The Liberty Institute has also started a petition in support of Modder.

"Knowing what I know about Chaplain Modder, reading his service records and seeing the awards that he has received, the decorations that he has received, the accolades, the letters of recommendations, to see these allegations and accusations that are now before him that the Navy is trying to use against him, I can't comprehend how this is happening to this American hero," Modder explained in a Liberty Institute video.

Modder has been accused of telling a woman that she was "shaming herself in the eyes of God" for having premarital sex, telling a student that homosexuality was wrong, and that "the penis was meant for the vagina and not for the anus." Also, he allegedly told a woman about the immorality of her being pregnant out of wedlock.

Prominent figures, such as former Arkansas governor and potential 2016 presidential candidate Mike Huckabee and leading evangelist Franklin Graham, have also voice their disapproval of the disciplinary action that the Navy could impose on Modder.

"Today's military planners seem to think there should be nothing but atheists in foxholes, and that includes chaplains," Huckabee, a Southern Baptist pastor, told Fox News' Todd Starnes.

In a Facebook post, Graham, CEO of the Billy Graham Evangelistic Association, said that Navy chaplains shouldn't have to fear losing their jobs when they express their religious beliefs.

"It's a sad day in America when military chaplains have to choose between being true to their faith and keeping their jobs," Graham wrote. "But this is what's happening at every level under the Obama administration."

This is not the first time that the Navy has cracked down on chaplains for expressing their religious beliefs. In December, another Navy chaplain was condemned for telling a suicide prevention class how his Christian faith helped him battle depression.

"It's an outrageous report — one that has become all too familiar in the Obama military, where Christians are being forced underground. Of course, the Defense Department insisted that stories like Modder's would never happen in a post-DADT world," FRC President Tony Perkins wrote in his Thursday Washington Update. "Unfortunately, we have an administration that has little regard for the law, therefore we need to force them to abide by it."

As the pattern of sexual liberty trumping religious liberty in the military and public sector continues, Berry told CP that he thinks the pattern is only getting worse and more severe.

"The overarching theme or pattern is getting worse, but I think this is certainly the worst case that we have seen yet; because really, what is at the heart of this issue is that we have a Christian chaplain who wants to engage in his chaplain duties in accordance with his Christian beliefs," Berry explained.

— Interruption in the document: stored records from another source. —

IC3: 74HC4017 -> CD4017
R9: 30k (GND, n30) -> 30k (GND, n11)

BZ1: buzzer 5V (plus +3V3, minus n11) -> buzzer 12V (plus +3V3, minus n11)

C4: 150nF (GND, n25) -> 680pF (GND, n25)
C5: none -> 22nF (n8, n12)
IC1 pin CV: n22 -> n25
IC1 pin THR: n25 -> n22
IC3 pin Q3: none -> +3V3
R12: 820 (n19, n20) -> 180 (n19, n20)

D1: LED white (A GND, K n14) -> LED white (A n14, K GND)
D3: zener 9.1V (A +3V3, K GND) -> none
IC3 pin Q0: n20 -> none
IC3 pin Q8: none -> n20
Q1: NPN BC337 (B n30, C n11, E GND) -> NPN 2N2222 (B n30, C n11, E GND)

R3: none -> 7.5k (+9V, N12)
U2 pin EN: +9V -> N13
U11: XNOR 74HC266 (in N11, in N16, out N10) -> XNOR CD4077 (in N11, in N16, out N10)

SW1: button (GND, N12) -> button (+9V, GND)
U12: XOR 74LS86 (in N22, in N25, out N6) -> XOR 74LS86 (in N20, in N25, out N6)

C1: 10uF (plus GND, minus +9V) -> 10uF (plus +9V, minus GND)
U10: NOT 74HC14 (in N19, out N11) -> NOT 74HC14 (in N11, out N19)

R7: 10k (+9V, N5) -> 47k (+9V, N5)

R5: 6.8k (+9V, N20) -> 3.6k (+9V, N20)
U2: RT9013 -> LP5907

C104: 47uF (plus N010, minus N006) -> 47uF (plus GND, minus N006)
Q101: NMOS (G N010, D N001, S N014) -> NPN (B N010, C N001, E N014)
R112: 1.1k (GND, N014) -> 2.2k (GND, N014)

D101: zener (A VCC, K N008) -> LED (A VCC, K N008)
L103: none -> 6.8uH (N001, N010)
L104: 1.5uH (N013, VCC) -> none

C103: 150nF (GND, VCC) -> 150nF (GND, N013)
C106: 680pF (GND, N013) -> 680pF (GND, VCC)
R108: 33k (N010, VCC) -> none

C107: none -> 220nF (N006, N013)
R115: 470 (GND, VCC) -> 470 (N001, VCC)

"Since we have been keeping track at Liberty Institute, every year we compile a survey of religious hostility in America, and one aspect of that survey focuses on the military. Every year, we observe more and more instances like this occurring and they seem to get worse in frequency and severity every single year. This is really not just according to me, or Liberty Institute, but by most people's accounts this is the worst case we have seen yet."